La acusación sostiene que Yoon Suk Yeol intentó "socavar el orden constitucional al movilizar a las Fuerzas Armadas y la Policía para reprimir a la Asamblea Nacional", según informó The Korea Times. En el expediente presentado se considera que estas acciones constituyeron una amenaza significativa para las instituciones democráticas de Corea del Sur, motivo por el cual el equipo especial de fiscales solicitó la pena de muerte para el exmandatario. Esta petición se formalizó en una vista judicial ante el tribunal de distrito de Seúl, dentro de un proceso jurídico que ocupa un lugar destacado por su impacto y controversia en la historia reciente del país.

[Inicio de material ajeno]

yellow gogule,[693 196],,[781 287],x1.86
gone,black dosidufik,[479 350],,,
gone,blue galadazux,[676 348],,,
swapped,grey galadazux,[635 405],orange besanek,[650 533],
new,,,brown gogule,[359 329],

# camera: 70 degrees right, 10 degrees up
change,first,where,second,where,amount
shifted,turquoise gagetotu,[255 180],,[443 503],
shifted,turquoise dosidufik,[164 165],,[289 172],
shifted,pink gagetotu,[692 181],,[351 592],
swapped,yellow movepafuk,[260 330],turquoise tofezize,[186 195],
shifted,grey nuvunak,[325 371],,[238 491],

De acuerdo con The Korea Times, los hechos investigados se relacionan con la promulgación de la ley marcial en diciembre de 2024, decisión que derivó en el despliegue de tropas junto al Parlamento surcoreano durante varias horas y desencadenó una crisis política interna. Los fiscales argumentaron que Yoon Suk Yeol no cumplió con los requisitos constitucionales para la imposición de la ley marcial, ya que esta medida está reservada únicamente para situaciones de guerra, emergencia nacional o crisis de máxima gravedad. A pesar de las explicaciones del acusado, quien defendió la legitimidad y constitucionalidad de su decisión, las autoridades judiciales desestimaron tales argumentos.

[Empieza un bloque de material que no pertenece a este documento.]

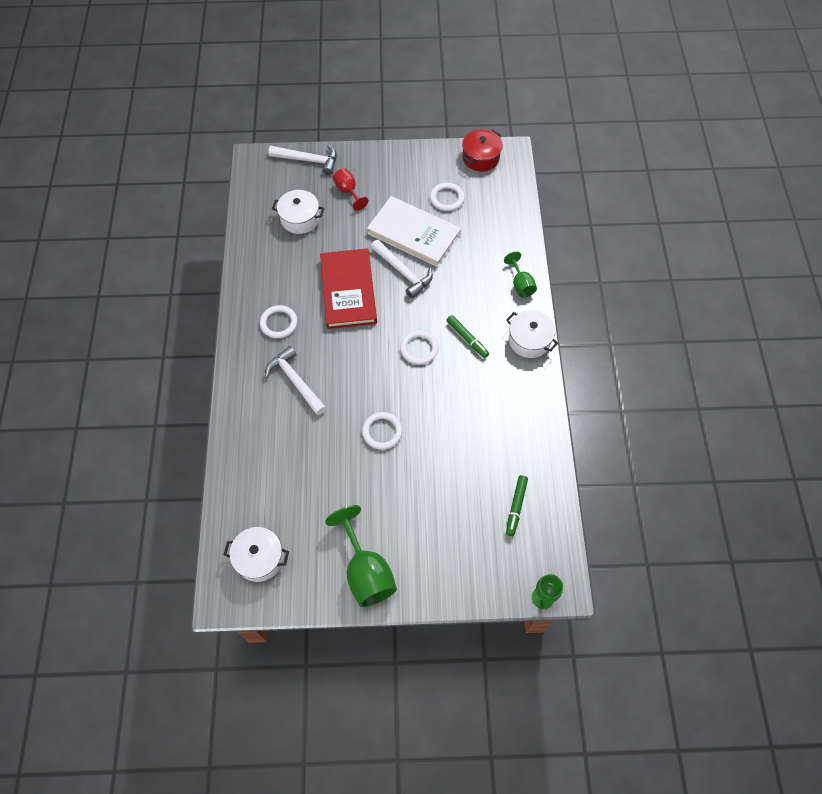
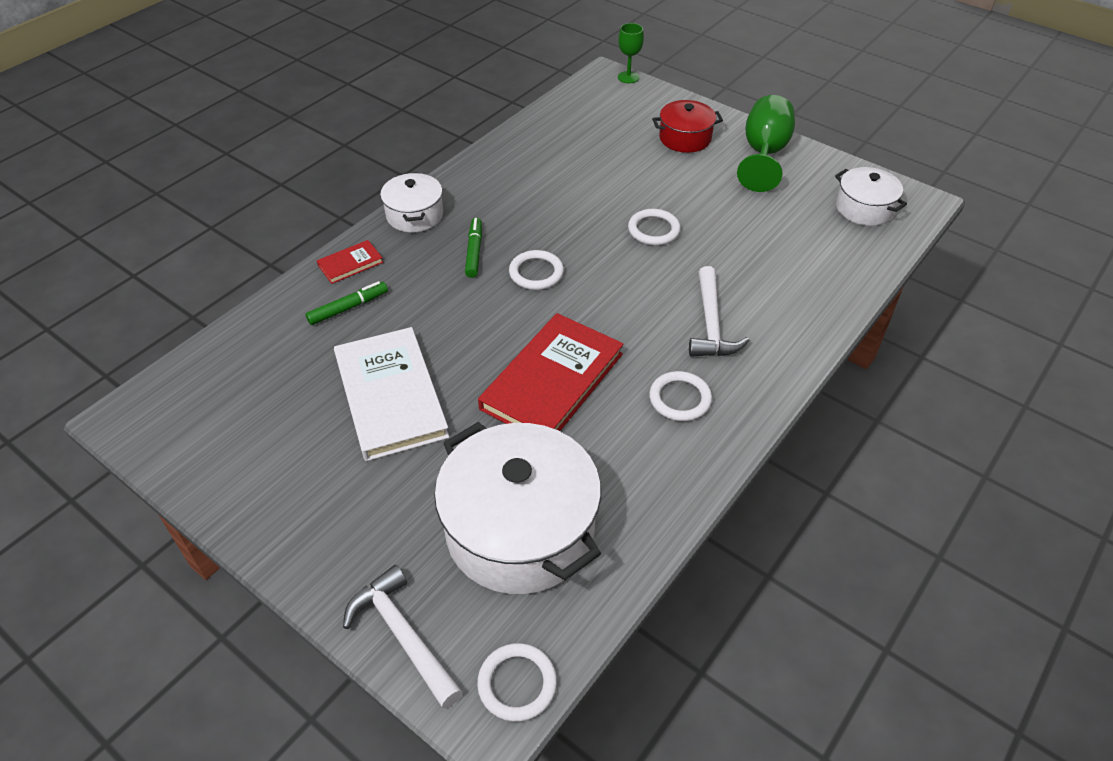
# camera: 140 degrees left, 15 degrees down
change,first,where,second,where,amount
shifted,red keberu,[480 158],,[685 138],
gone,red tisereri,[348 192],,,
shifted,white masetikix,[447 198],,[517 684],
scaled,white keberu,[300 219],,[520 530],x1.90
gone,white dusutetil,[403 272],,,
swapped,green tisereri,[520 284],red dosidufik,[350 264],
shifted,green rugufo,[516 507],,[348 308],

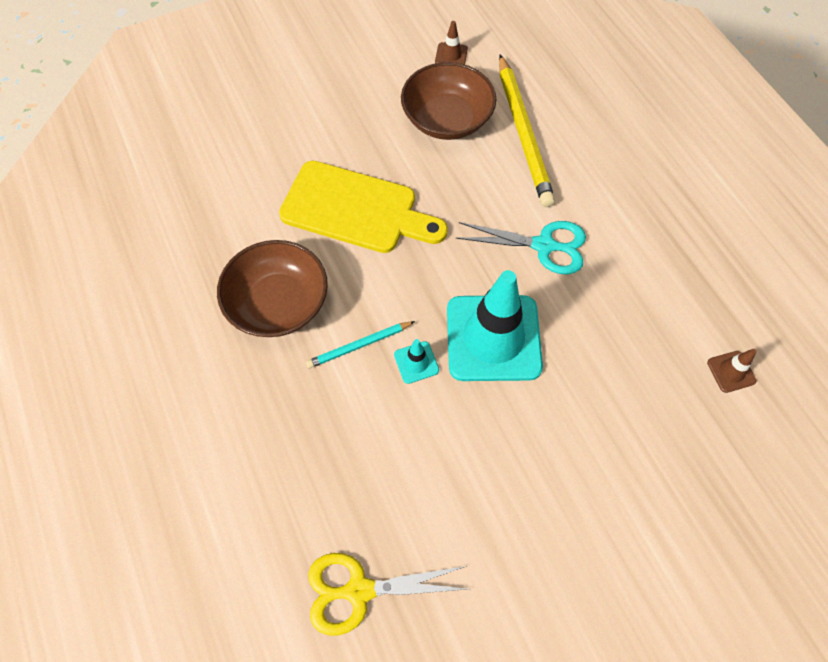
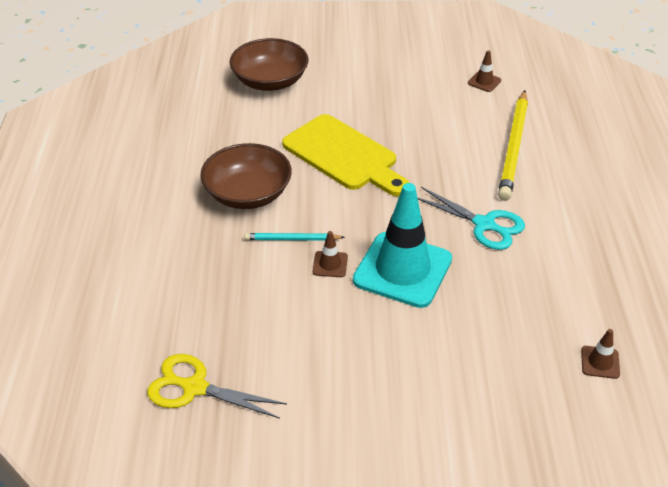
# camera: 25 degrees right, 20 degrees down
change,first,where,second,where,amount
shifted,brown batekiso,[447 119],,[270 81],
repainted,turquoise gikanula,[416 362],brown gikanula,[330 264],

El proceso penal alcanza también a varios colaboradores cercanos de Yoon Suk Yeol, incluidos ministros y altos funcionarios de su administración, quienes enfrentan cargos como cómplices en la supuesta insurrección por haber facilitado o incitado la declaración de la ley marcial. Según consignó The Korea Times, la investigación abarca acciones específicas que habrían permitido la detención de destacadas figuras políticas el 3 de diciembre, fecha clave dentro del proceso. Entre quienes presuntamente se vieron afectados por la orden de arresto están el presidente del Parlamento, Woo Won Shik, y Lee Jae Myung, líder opositor en aquel momento y actual presidente surcoreano.
La acusación formal sostiene que los hechos imputados al exgobernante corresponden a los delitos de insurrección, abuso de poder y obstrucción a la justicia. The Korea Times detalló que, bajo el Código Penal de Corea del Sur, la persona responsable de liderar actos de esta naturaleza puede enfrentar tres posibles resultados: condena a muerte, prisión perpetua convencional o prisión perpetua sin la obligación de realizar trabajos forzados.
El contexto de esta investigación ha generado amplias repercusiones en la opinión pública y entre los poderes del Estado surcoreano, según reportó The Korea Times. La gravedad de la solicitud fiscal responde a una interpretación estricta de las consecuencias de la ley marcial y su impacto sobre el proceso democrático. Entre los argumentos presentados por el equipo especial, figura el señalamiento de que la decisión de emplear a las fuerzas militares representó el intento deliberado de interferir en el funcionamiento de la Asamblea Nacional, superando los límites del poder constitucional asignado al Ejecutivo.
The Korea Times relató que, tras la imposición de la ley marcial, varios funcionarios del Gobierno de Yoon fueron llamados ante la justicia bajo la sospecha de haber participado activamente en la movilización militar y policial, cuestión que aumentó la tensión política en el país. La estrategia fiscal insiste en que el despliegue de las fuerzas de seguridad no solo buscó frenar a los opositores, sino también condicionar el marco institucional de Corea del Sur.
Hasta el momento, el tribunal de distrito de Seúl no ha dictado sentencia sobre el caso. La causa permanece abierta mientras prosigue el análisis judicial de las pruebas y testimonios recopilados. De acuerdo con el medio surcoreano, se espera que el veredicto definitivo tenga una incidencia considerable en la interpretación de los límites legales y constitucionales respecto al uso de la ley marcial y el papel de las fuerzas militares en situaciones de conflicto político.